Barcoding of Arthropods

In this work package 198 species of Q-arthropods have been divided into two priority groups.

Objectives:

To generate from 5-10 barcode sequences (COI and ITS) for about 100 species of Q arthropods (priority 1), and about 50 closely related species.

To reach this aim we will :

  • Establish a prioritized list of all Q arthropods relevant for the EU to be barcoded, plus a list of the related species that could be misidentified.
  • Collect all Q arthropods and nominated associated species, each from a variety of localities and/or crop hosts.
  • Develop reliable DNA extraction procedures for larvae and adults.
  • Develop and test primers for PCR amplification of the two proposed genes (COI & ITS) for all species of Q arthropods and nominated associated species.
  • Collect DNA barcode sequence data for the two proposed genes (COI & ITS) for all species of Q arthropods and nominated associated species.
  • Test the usefulness of this dataset together with independently generated data in BOLD for accurate identification of the Q arthropods.

Task

  • Task 3.1  Sampling of species
  • Task 3.2  Selection of barcode genes and regions
  • Task 3.3  DNA extractions and generation of protocols for amplification of barcode regions
  • Task 3.4  Generation of Barcode sequences

Deliverables

  • D 3.1 List of selected Q- arthropods  and non-Q congeneric species (Month 6)
  • D 3.2 List of barcode regions for selected Q-arthropods (Month 6)
  • D 3.3 Three protocols for DNA extraction for selected Q-arthropods (Month 12)
  • D 3.4 List of protocols for amplification of 2 barcode regions for all taxonomic groups (Month 18)
  • D 3.5 About 3000 Barcode sequences of the Q-arthropods (Month 30)
  • D 3.6 Providing diagnostic tool (including any current limitations) (Month 36)
  • D 3.7 Detailed contingency plan for WP3 (Month 6)

Results

In this work package 198 species of Q-arthropods have been divided into two priority groups.
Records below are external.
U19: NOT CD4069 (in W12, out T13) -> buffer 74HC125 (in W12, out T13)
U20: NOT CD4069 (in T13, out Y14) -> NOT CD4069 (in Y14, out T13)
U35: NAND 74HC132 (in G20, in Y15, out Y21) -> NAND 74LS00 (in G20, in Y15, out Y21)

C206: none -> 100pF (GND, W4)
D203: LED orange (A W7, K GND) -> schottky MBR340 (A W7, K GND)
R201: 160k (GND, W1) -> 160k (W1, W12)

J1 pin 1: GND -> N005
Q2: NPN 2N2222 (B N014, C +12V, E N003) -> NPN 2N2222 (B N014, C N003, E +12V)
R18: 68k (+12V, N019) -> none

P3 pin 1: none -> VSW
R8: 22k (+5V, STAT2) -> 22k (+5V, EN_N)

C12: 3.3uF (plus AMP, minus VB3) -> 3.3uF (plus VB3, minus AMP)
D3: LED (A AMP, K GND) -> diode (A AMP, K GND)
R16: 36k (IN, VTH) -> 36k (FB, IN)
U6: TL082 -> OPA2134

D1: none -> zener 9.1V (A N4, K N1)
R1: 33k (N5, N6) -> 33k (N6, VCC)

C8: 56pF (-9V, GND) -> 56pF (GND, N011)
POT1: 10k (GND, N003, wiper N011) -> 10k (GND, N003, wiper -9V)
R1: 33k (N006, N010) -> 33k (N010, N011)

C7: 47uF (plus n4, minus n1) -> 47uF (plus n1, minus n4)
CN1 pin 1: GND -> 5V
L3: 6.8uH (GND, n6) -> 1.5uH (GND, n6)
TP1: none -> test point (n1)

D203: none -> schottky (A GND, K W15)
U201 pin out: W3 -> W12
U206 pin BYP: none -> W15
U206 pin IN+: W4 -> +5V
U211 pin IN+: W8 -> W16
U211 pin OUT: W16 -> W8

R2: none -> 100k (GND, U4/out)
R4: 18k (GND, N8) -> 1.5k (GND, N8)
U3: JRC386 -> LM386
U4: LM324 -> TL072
The lists have been erected based on the economic value of the Q-arthropods, their availability and their habitat, trying to cover both agriculture and forest pests. Many contacts with colleagues and many field trips have been made to get the required specimens.

Several DNA extraction methods that are commonly used with arthropods have been tested. Three of them were selected. These three methods performed better and/or are easy to use by non-trained people. Also, a non-destructive protocol was developed.

Cox-1 region and the ITS-2 region of the rDNA were selected to be barcoded and primers for those regions were developed and tested.

The initial objectives were to generate from 5-10 barcode sequences (COI and ITS) for about 100 species of Q arthropods (priority 1), and about 50 closely related species. For priority group 1, 83 Q-species (79.8%) were sequenced for a total of ca. 2500 sequenced PCR amplicons with an average of 20 COI and 10 ITS sequences per species. For priority group 2, 52 Q-species (54.7%) were sequenced for a total of about 1300 sequences with an average of 16 COI and 8 ITS sequences per species.

20 species were included that are not yet considered quarantine species, though they represent a threat to Europe. This priority 3 list was established during the project. Including these species makes this identification tool more adapted to European needs. For these species, a total of ca. 200 sequences with an average of 7 COI and 3 ITS sequences per species were obtained. Instead of the 50 out group species initially proposed (i.e. species that are congeneric of or could be confused with the Q-arthropods), 128 species were sequenced, producing about 1300 sequences with an average of 7 COI and 4 ITS sequences per species.

To improve the representativeness of the Q-bank database of arthropods (i.e. include Q-arthropod species included on priority 1 and 2 lists but not yet available or increase intraspecific variability for better identification), 334 COI sequences mostly produced by USDA and mined from GenBank have been added to our sequence library.

All sequences were carefully validated before inclusion in the Q-bank database (detection of contamination and pseudo genes). Altogether, about 5300 sequences have been generated during the project and 334 sequences have been mined from Genbank. The database now includes ca. 5600 COI and ITS barcodes for 153 species of Q-arthropods (ca. 77% of the priority 1 and 2 lists), 20 species of arthropods that are considered a serious threat for Europe and 140 out group species, far surpassing the original aim. All specimens have been identified by taxonomists, vouchers in INRA and LNPV Montpellier.